La sopravvivenza dipende dalla capacità di capire dov’è il pericolo. “C’era gente che si scannava e subito prendeva in mano un coltello”. Ricorda anche la domenica in cui un tipo apparentemente calmo tirò fuori una motosega dopo una sconfitta. “Uno deve saper dissociarsi da queste persone. Si può stare in mezzo a loro senza fare niente di quello che fanno, oltre a giocare. Così arriva la fine di una serata, ti sei divertito e magari hai vinto dei soldi”. Lui lo sa bene: “Devo molto al biliardo perché mi ha dato la possibilità di non fare cavolate, di praticare uno sport, di conoscere gente e di introdurmi nel mondo del lavoro in tutti i posti in cui sono andato, un ottimo modo per socializzare”.
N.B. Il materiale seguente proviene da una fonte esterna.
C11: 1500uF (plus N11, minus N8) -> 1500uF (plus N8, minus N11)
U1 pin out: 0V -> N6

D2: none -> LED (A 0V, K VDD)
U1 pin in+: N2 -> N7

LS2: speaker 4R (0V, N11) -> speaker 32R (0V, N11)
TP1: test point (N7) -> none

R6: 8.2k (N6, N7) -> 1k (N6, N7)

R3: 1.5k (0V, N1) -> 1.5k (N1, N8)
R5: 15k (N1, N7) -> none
Ma Federico avvisa: “Perdere fa male a tutti, ma da una sconfitta si deve prendere una motivazione per migliorare, se perdi o se vinci non devi cambiare. Bisogna saper stringere la mano all’avversario e riconoscerne il merito”. Qualche brutta esperienza l’ha già vissuta. Parla di amici persi e competizioni in cui qualcuno si è dimenticato di iscriverlo. Per paura. “Dobbiamo imparare dagli inglesi: vanno avanti con lo snooker e sembra una partita fra amici. Qui -al sud-, ci sono dei giocatori che non si riprendono più dopo una sconfitta, giovani promesse che si perdono. Ognuno di noi deve cercare di dare il meglio in quello che fa. Mi è sempre piaciuta l’idea di guadagnarmi il rispetto per quello che faccio. Se sei il primo o il secondo, non c’entra niente”. Di nuovo una lezione di sport e di vita.
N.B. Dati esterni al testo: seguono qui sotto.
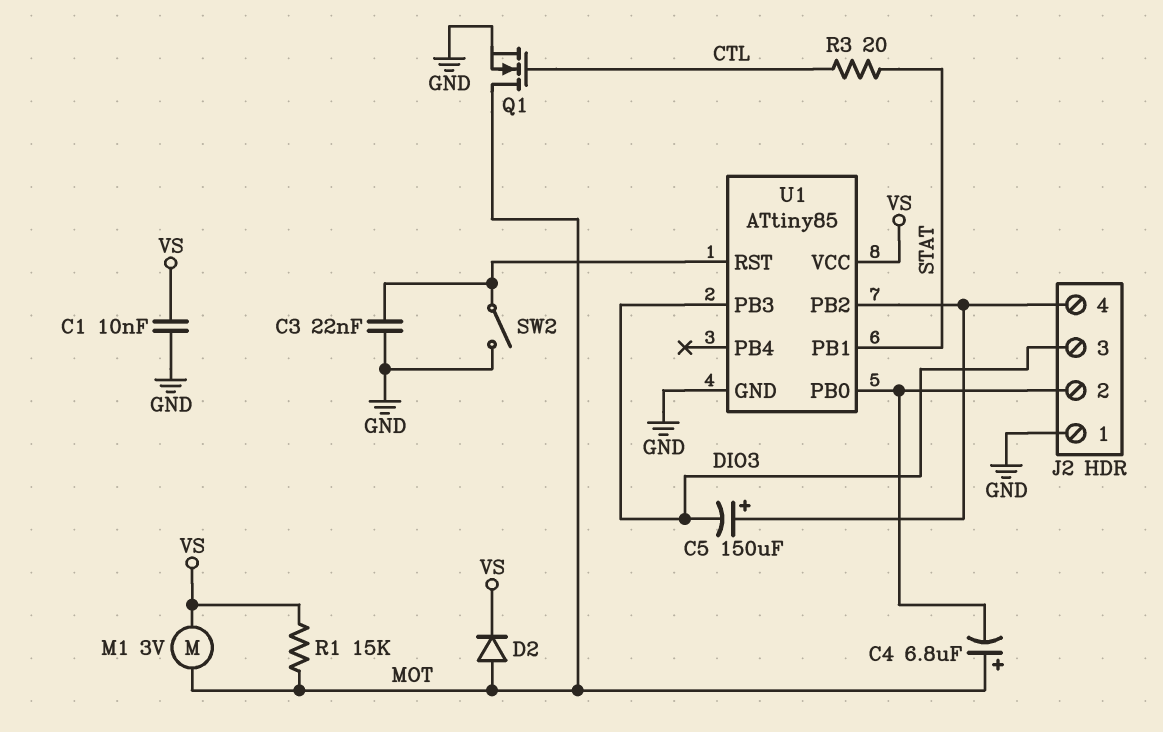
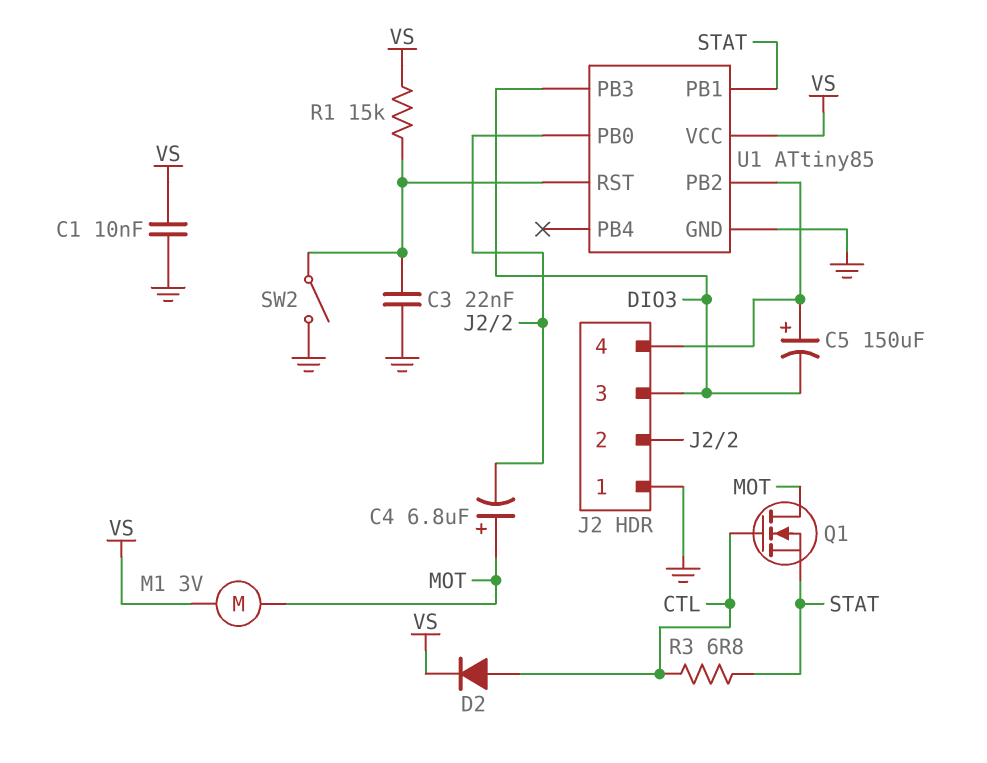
D2: diode (A MOT, K VS) -> diode (A CTL, K VS)
Q1: NMOS (G CTL, D MOT, S GND) -> NMOS (G CTL, D MOT, S STAT)
R1: 15k (MOT, VS) -> 15k (U1/RST, VS)
R3: 20 (CTL, STAT) -> 6.8 (CTL, STAT)

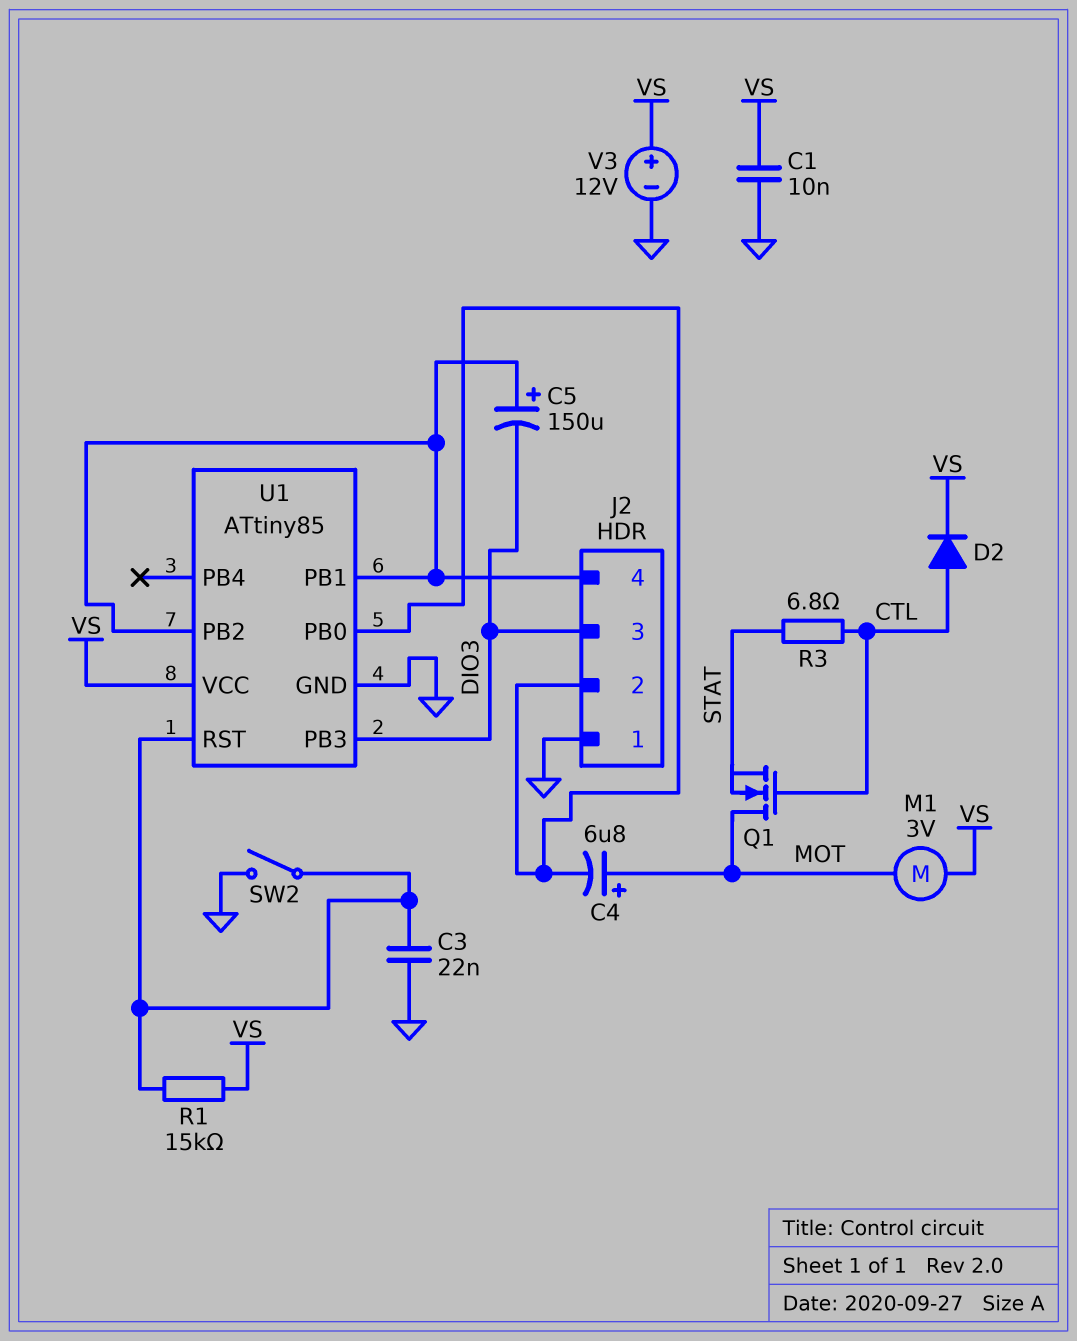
U1 pin PB1: STAT -> J2/4
V3: none -> 12V (plus VS, minus GND)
E adesso? “Adesso per fortuna il lavoro non manca. È la pizzeria a darmi da mangiare, ma continuo a giocare”. Perché, se altre storie di amore sono finite, quella con le biglie rimane. Federico sorride: “Ancora non mi trema il braccio”. In parole poche, la carriera continua. Prossimo appuntamento:nella primavera del 2014, di nuovo al campionato del mondo a Las Vegas. Con l’esperienza fatta nel 2009, la storia sarà sicuramente diversa.